Thus, the legislative amendments adopted in 2018 depart from the logic of the promotion of judges. Practically, the judge will have the professional rank of the higher court (district court, court of appeal), but will not have the essence of its office, namely the right to function at that court, as it can only be acquired after a new, subjective and formal selection.
Moreover, the condition for prior acquiring the professional rank of the court to which effective promotion is sought is a disproportionate restriction of the right to work. The hierarchical ranks in the magistrates’ system in Romania are related to the „hierarchy of the courts”, and they can not be independent of it.
2. The setting up of an effective promotion procedure exclusively by assessing the activity and conduct of the candidates in the last three years, carried out through consultation with the judges from superior courts, analysis of documents drafted by the candidates and interview, realized by a evaluation committee proposed by the presidents of the courts in which effective promotion is requested, will gradually lead to attitudes of hierarchical subordination toward superior judges and colleagues with leading positions.

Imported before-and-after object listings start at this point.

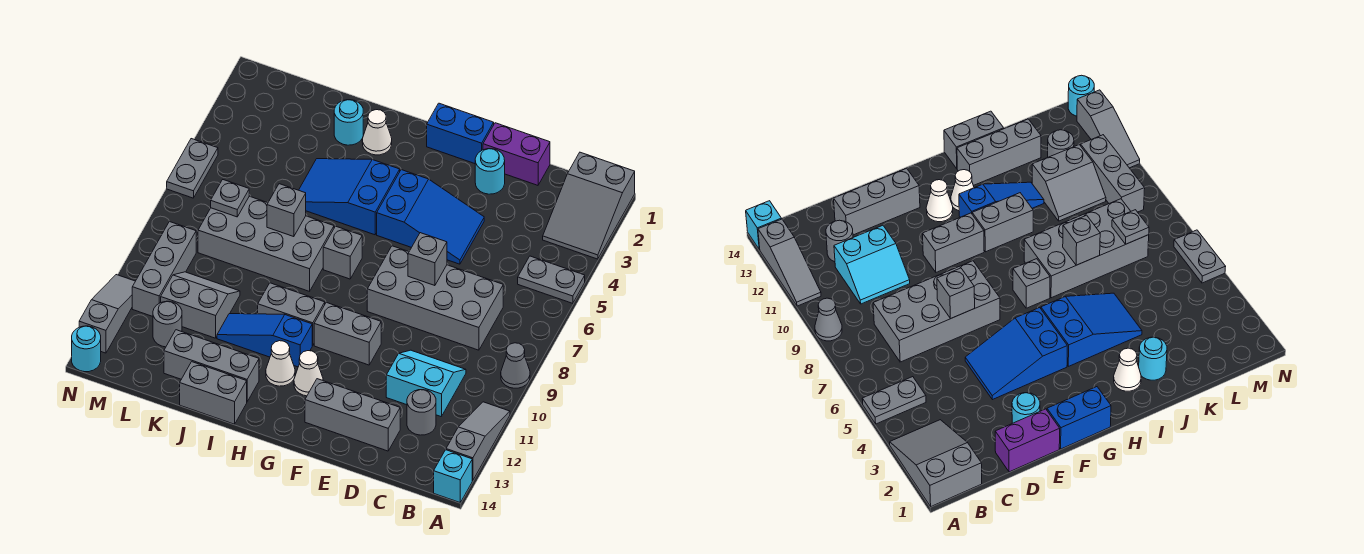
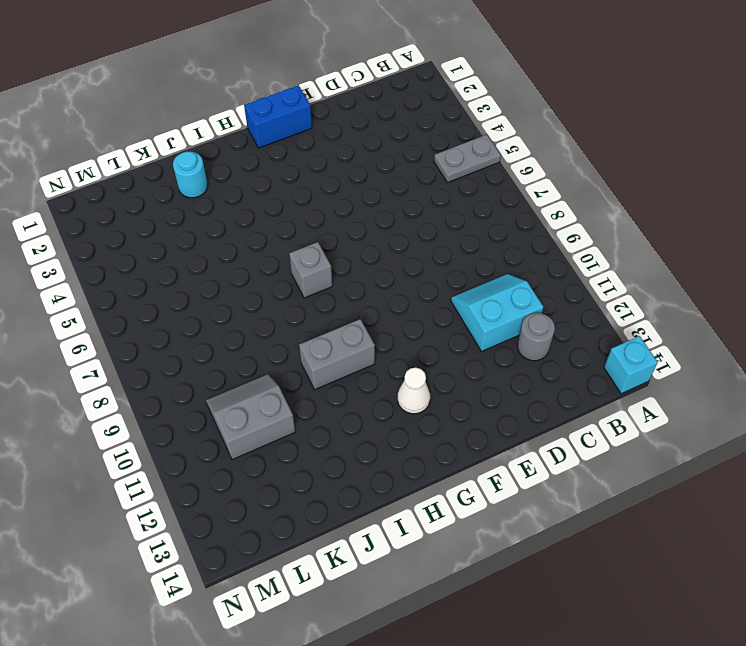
none -> grey slope A1:B3 level 1 top 1
none -> grey cone A9 level 1
none -> grey slope A11:A13 level 1 top 13
none -> grey brick C7:F8 level 1

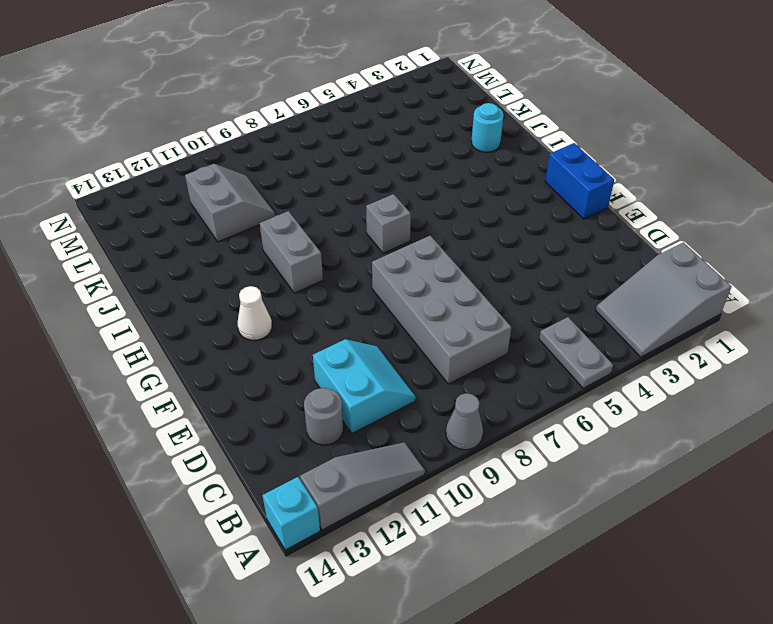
none -> purple brick D1:E1 level 1
none -> grey brick D13:F13 level 1
none -> cyan round brick E2 level 1
none -> blue slope E4:G5 level 1 top G

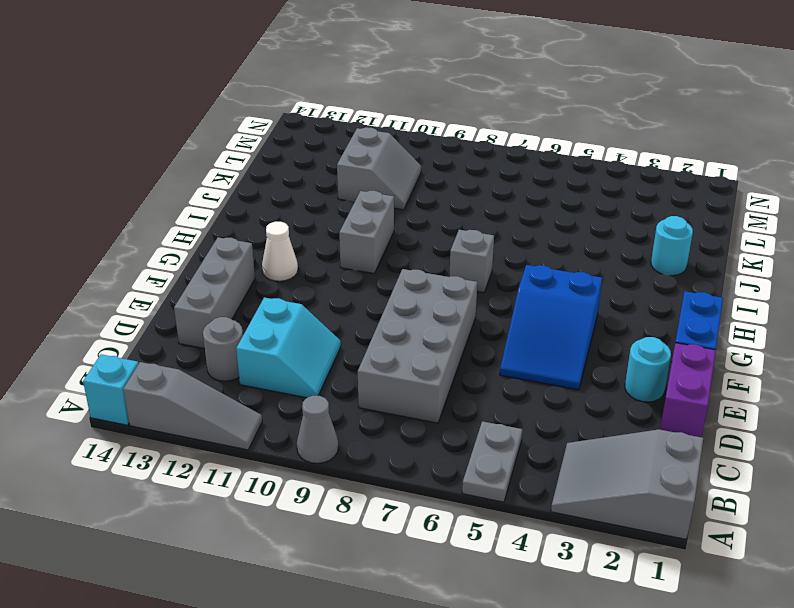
none -> grey brick F10:G10 level 1
none -> blue slope H4:J5 level 1 top H
none -> blue slope H11:J11 level 1 top H
none -> white cone H12 level 1

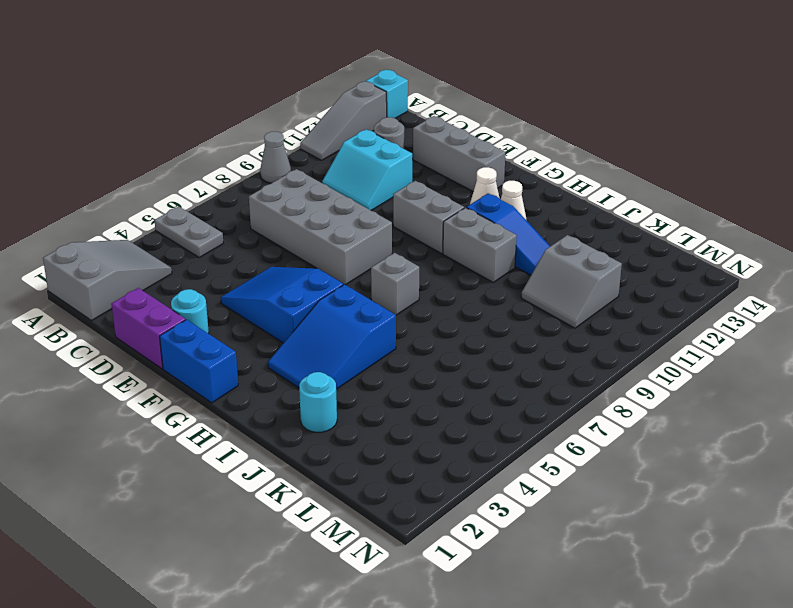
blue slope H3:I5 level 1 top 5 -> blue slope H4:J5 level 1 top H
none -> white cone I2 level 1
none -> grey brick I7:L8 level 1
none -> grey brick I13:K13 level 1
none -> grey brick I14:J14 level 1

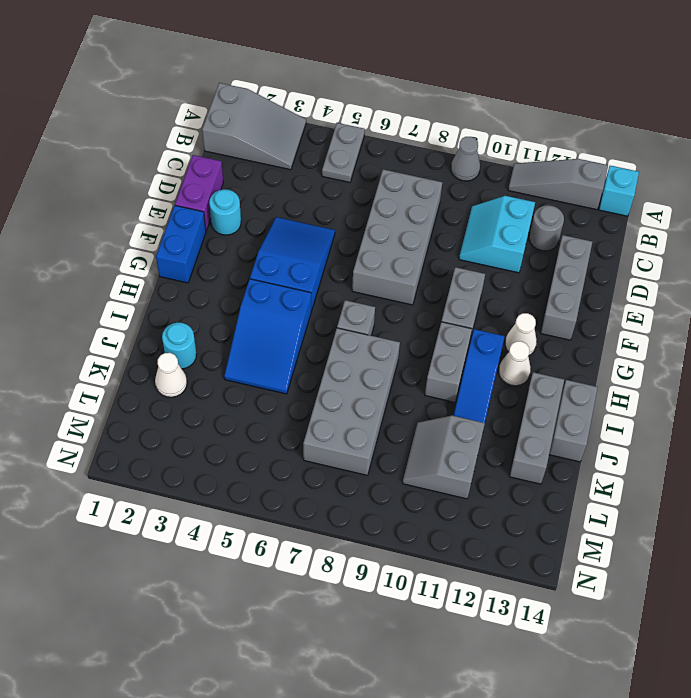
white cone K2 level 1 -> white cone I2 level 1
none -> grey round brick L12 level 1
none -> grey brick M9:M11 level 1
none -> grey plate N5:N6 level 1
none -> grey slope N11:N13 level 1 top 13

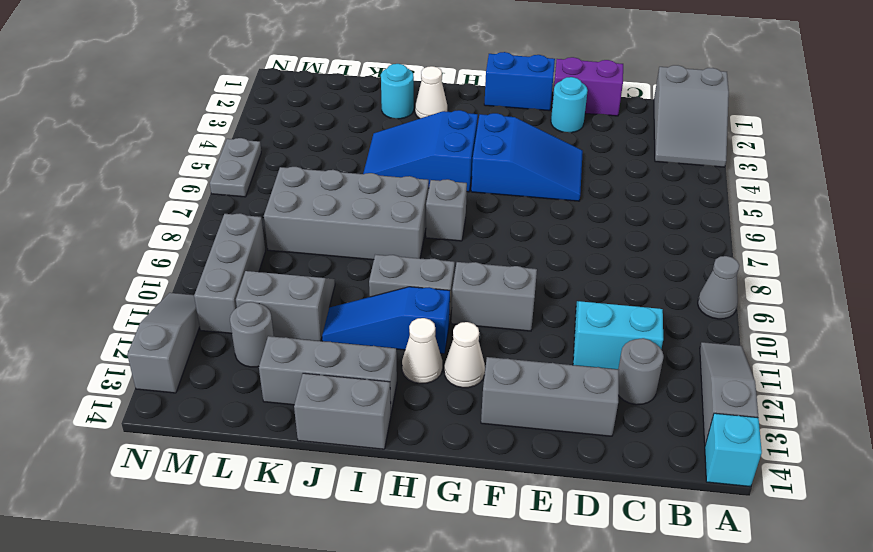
none -> grey plate A5:B5 level 1
none -> grey brick C7:F8 level 1
none -> cyan round brick N14 level 1
none -> grey brick E7 level 2

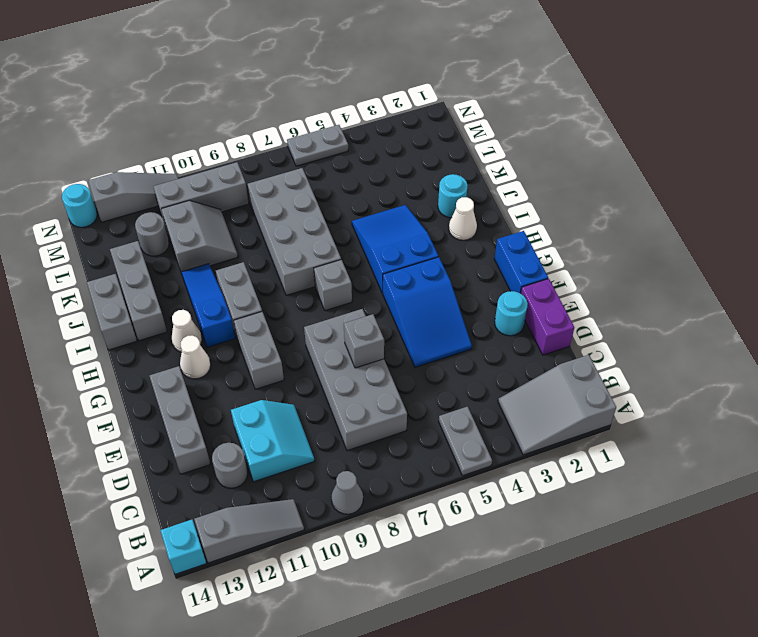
none -> grey brick J7 level 2
none -> grey plate L7 level 2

According to the Fundamental Principles of Independence of Judges, adopted by the United Nations VII Congress, approved by United Nations General Assembly resolutions no. 40/32 of November 29, 1985 and 40/146 of December 13, 1985, „those selected as judges will be honest and competent persons with adequate training or legal qualification. Any method of selection and promotion of judges / prosecutors will be drafted in such a way as not to allow appointments on inappropriate grounds „(point 10). It also stated in paragraph 13 that „the promotion of judges, wherever such a system exists, must be based on objective factors, in particular professional qualifications, integrity and experience.”

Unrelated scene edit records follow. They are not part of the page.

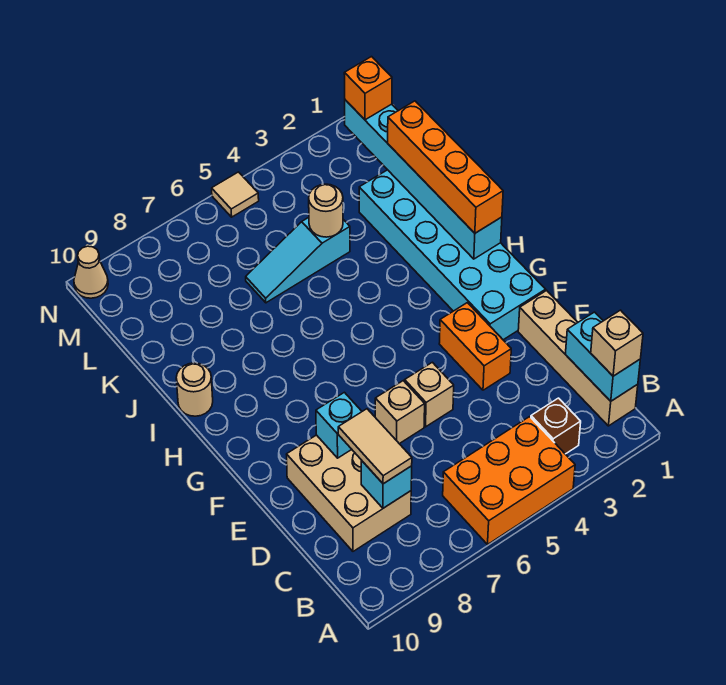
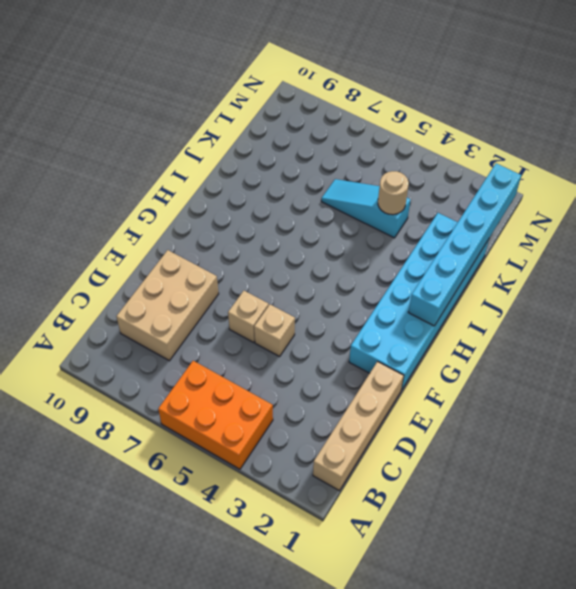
none -> brown brick B3 level 1
none -> orange brick E3:F3 level 1
none -> tan round brick I10 level 1

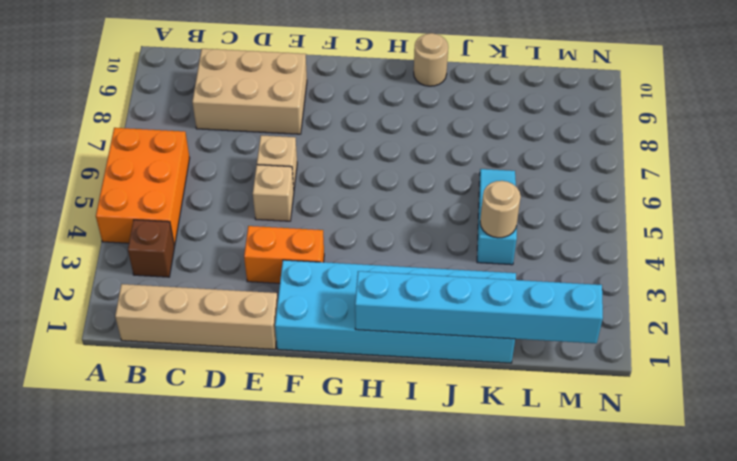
none -> tan tile N5 level 1
none -> tan cone N10 level 1
none -> cyan brick B1:C1 level 2

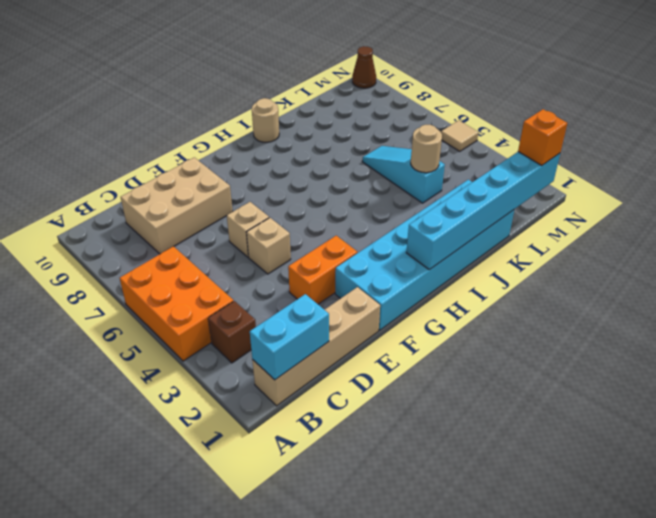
brown cone N10 level 1 -> tan cone N10 level 1
none -> cyan brick C8 level 2
none -> cyan brick E8 level 2
none -> tan brick B1 level 3

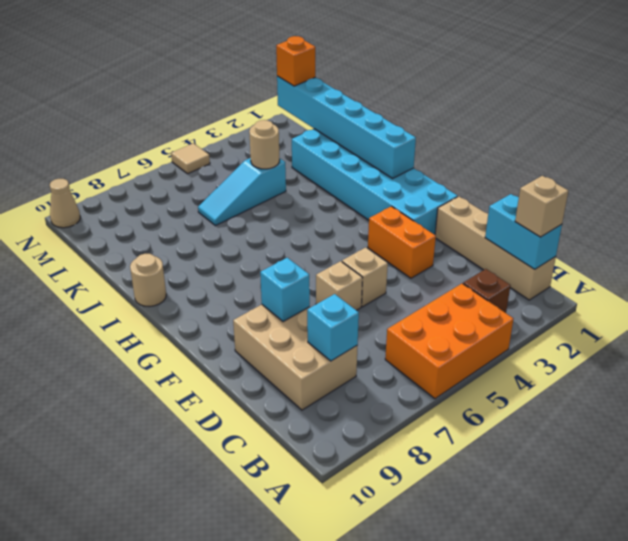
none -> tan tile C8:D8 level 3
none -> orange brick H1:K1 level 3

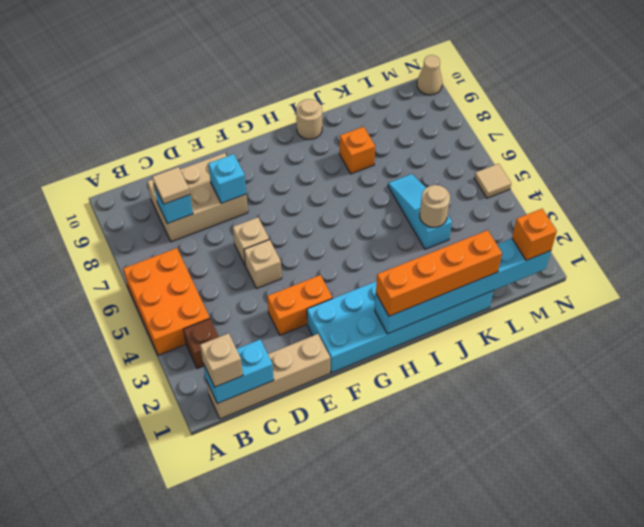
tan tile C8 level 3 -> tan tile C8:D8 level 3
orange brick J8 level 1 -> none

The Committee of Ministers of the Council of Europe has recommended that the governments of the Member States adopt or strengthen all necessary measures to promote the role of judges individually but also of magistrates as a whole in order to promote their independence by applying in particular the following principles: (…) I.2.c. „Any decision relating to the professional career of judges must be based on objective criteria, the selection and promotion of judges must be based on the merits and according to their professional training, integrity, competence and efficiency.” (Recommendation (94) / 12 of 13 October 1994 on the independence, efficiency and role of judges)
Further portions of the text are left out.